One last look at the apartment, as spartan now as she’d found it, and she closed her eyes briefly. Her nose twitched as she caught those remnants of her scent on the bed, and on the walls, and that uniform, mingling with the mustiness of the rest of the old building. She was becoming almost imperceptible now.
Clutching her suitcase and umbrella in one paw, Judy took a step back. Quietly, she crossed the threshold and without lingering she pulled the door closed silently behind her.
Not even her arguing neighbours made a sound as the floorboards creaked softly beneath her footpaws. She made her way to the street and the subway beyond.
Moving through Savannah Central Station itself, there were far more ZTP Officers here than her home station. They stood strategically in their high-vis jackets, staring impassively across the crowds. They were all heavy-set species, but not a single predator was among them. As she bought her ticket, Judy saw a lithe cheetah being given a pat-down near the barriers. One of the attending Officers, a caribou, had a hoof resting upon their dart gun. Trigger-ready, Judy noticed.
The journey back to Bunnyburrow was short. Return journeys always were, but Judy had spent it burrowed deep into her seat. She’d been facing the direction of travel, and had only once turned to look back at Zootropolis, receding under a leaden sky. As she watched the Bunnyburrow station slow into view, that too seemed dark, the colours painted upon the shingled walls of the station-house drab.
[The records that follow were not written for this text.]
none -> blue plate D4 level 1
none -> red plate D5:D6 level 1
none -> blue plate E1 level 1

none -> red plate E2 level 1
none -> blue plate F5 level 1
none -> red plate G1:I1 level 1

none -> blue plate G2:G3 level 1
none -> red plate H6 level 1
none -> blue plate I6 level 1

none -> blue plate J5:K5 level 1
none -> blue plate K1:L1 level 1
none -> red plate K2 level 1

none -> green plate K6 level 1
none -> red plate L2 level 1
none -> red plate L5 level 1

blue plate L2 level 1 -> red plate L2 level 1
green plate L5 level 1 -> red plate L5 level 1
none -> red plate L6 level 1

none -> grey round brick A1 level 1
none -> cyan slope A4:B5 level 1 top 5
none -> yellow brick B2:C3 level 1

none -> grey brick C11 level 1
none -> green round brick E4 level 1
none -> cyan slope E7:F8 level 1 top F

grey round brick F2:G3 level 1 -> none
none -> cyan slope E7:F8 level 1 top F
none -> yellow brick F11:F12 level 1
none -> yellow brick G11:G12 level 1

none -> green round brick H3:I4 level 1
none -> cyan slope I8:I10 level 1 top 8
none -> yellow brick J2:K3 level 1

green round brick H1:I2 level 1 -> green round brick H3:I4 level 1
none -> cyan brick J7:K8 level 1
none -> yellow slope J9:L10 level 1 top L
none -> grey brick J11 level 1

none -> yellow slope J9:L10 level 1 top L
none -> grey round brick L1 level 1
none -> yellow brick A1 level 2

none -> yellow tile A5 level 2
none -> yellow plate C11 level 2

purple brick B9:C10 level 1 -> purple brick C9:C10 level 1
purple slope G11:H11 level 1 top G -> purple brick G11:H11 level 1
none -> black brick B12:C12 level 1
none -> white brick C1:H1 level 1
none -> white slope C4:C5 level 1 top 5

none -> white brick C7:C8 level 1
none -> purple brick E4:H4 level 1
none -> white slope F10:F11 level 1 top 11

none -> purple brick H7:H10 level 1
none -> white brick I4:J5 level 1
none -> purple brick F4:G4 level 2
Judy gently padded onto the platform, a few other mammals disembarking around her. She’d expected to see her whole family perhaps, crowded onto that small platform but as she cast her eyes to look for them she could only see her mother and father.
“Hi, Mom, Dad,” Judy said quietly, her eyes low. Her father, Stu looked at his daughter with her sallow fur and limp ears.
“Jude,” he began.
Judy dropped her suitcase and ran forward to bury her face in his shoulder. Bonnie closed the circle about them and Judy breathed deeply between sobs, taking in the scent of earth and fur, rabbits and family.
It was going to be difficult to move forward, Judy knew. She’d need encouragement now, and she tightened her hold because when it came to it she knew, in a single word or gesture, she could find it right here.